# Homework Help: Chemical reaction

1. Jan 13, 2015

### geoffrey159

1. The problem statement, all variables and given/known data
A simple and very violent chemical reaction is H + H -> H_2 + 5 eV (1eV = 1.6x10^-19 J, a healthy amount of energy on the atomic scale). However, when hydrogen atoms collide in free space they simply bounce apart! The reason is that it is impossible to satisfy the laws of conservation which releases energy. Can you prove this ? You might start by writing the statements of conservation of momentum and energy. Be sure to include the energy of reaction in the energy equation, and get the sign right. By eliminating the final momentum of the molecule from the pair of equations, you should be able to show that the initial momenta would have to satisfy an impossible condition.

2. Relevant equations
conservation of momentum and energy

3. The attempt at a solution

I assume that two colliding atoms of hydrogen with speed $v_1$ and $v_2$ do make a molecule of dihydrogen moving at speed $v$, and want to prove that it leads to a contradiction.
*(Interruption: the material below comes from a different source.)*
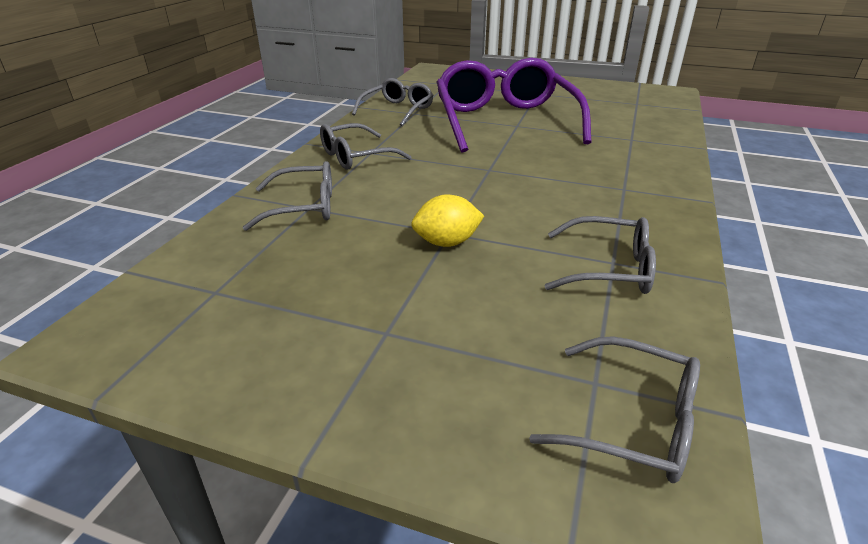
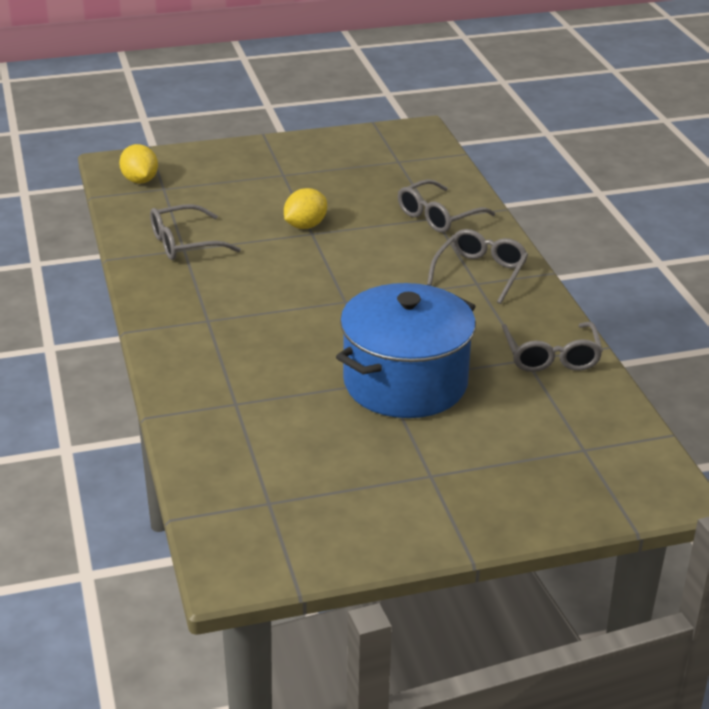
camera: 145 degrees right, 0 degrees up
(505, 121) = (405, 383): purple glasses -> blue pot
(633, 422) = (140, 180): grey glasses -> yellow lemon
Momentum before and after collision is conserved, so
$\left. \begin{array}{} |\vec P_i|^2= m^2 ( v_1^2 + v_2^2 ) \\ |\vec P_f| ^2 = 4 m^2 v^2 \\ \vec P_i = \vec P_f \end{array} \right\} \Rightarrow v_1^2 + v_2^2 =4 v^2$

By conservation of total energy, and because 5eV of energy is realeased in the chemical reaction,
$K_i = K_f - 5eV \Rightarrow \frac{1}{2} m (v_1^2+v_2^2) = \frac{1}{2}m v^2 - 5eV \Rightarrow \frac{3}{2} m v^2 = -5eV \Rightarrow v^2 < 0$

This is impossible so the assumption is wrong and two colliding hydrogen atoms do not make a molecule of dihydrogen and just bounce apart.
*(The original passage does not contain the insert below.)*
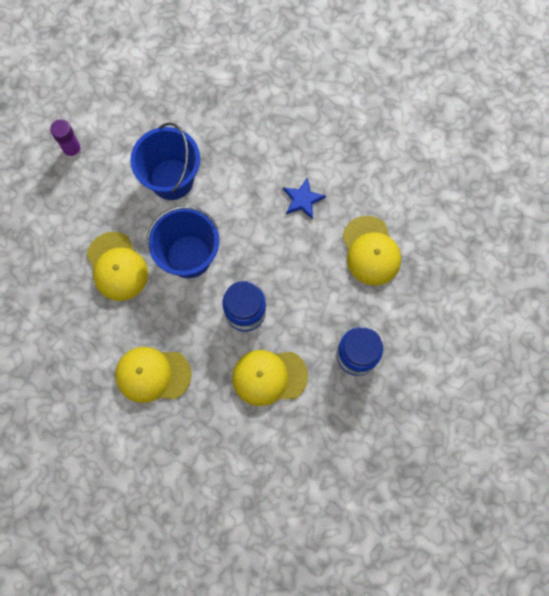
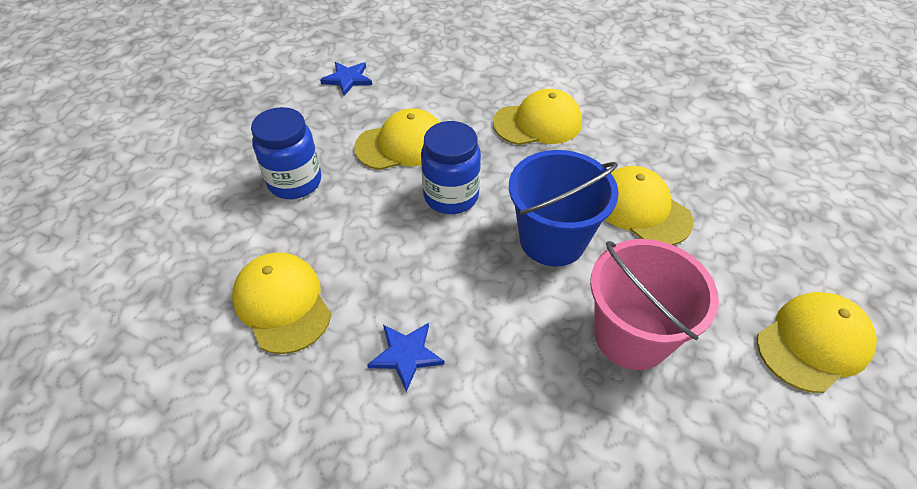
camera: 165 degrees right, 25 degrees down
(73, 150) = (813, 343): purple glue stick -> yellow cap
(172, 179) = (631, 336): blue bucket -> pink bucket
(300, 479) = (347, 79): none -> blue star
Does it look right to you ?

2. Jan 13, 2015

### BvU

Momentum2 before is not sum of v squareds but (sum of v) squared

3. Jan 13, 2015

### geoffrey159

Sorry for the error, I was too much in a hurry

By momentum conservation,

$\left. \begin{array}{} |\vec{P_i}| = m |v_1-v_2| \\ |\vec{P_f}| = 2mv \\ \vec P_i = \vec P_f \end{array} \right\} \Rightarrow |\vec P_i|^2 = |\vec P_f| ^2 \Rightarrow v^2 = \frac{1}{4} (v_1^2 + v_2^2 - 2 v_1v_2)$

By total energy conservation,

$K_i = K_f - 5eV \Rightarrow \frac{1}{2} m (v_1^2+v_2^2) = m v^2 - 5eV \Rightarrow \frac{1}{4} m (v_1^2 + v_2^2) + \frac{1}{2}mv_1v_2 = -5eV$

But $0\le v_1^2 + v_2^2$, and $0\le v_1v_2$ because $v_1$ and $v_2$ are magnitudes.

In the end, I get that

$0 > -5eV = \frac{1}{4} m (v_1^2 + v_2^2) + \frac{1}{2}mv_1v_2 \ge 0$, which is a contradiction.
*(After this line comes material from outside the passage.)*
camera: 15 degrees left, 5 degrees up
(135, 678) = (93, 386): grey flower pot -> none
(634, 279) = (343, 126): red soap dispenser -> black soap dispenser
Are you ok with that now ?

4. Jan 13, 2015

### BvU

No, $v_1$ and $v_2$ are vectors.

5. Jan 13, 2015

### geoffrey159

They are magnitudes here. What is wrong according to you ?

6. Jan 13, 2015

### BvU

$\vec P_i = m(\vec v_1 + \vec v_2) \ \ \Rightarrow |\vec P_i |^2 = v_1^2 + v_2^2 + 2 \vec v_1 \cdot \vec v_2$
Your minus sign tells me you only consider head-on collisions, which may or may not be OK -- if you explain

7. Jan 13, 2015

### geoffrey159

It makes sense, thanks !

Fortunately, it does not change much the calulations and

$0> -5eV = \frac{1}{4} m (v_1^2 + v_2^2) - \frac{1}{2}m\vec v_1.\vec v_2 = \frac{1}{4} m |\vec v_1 - \vec v_2| ^2 \ge 0$

Contradiction. Is that Ok now ?

8. Jan 13, 2015

### BvU

Looks good.

MIght have avoided this fuzz by looking in the center of mass system, where |P| = 0

9. Jan 13, 2015

### geoffrey159

Thank you for your help !

10. Jan 13, 2015

### BvU

You're welcome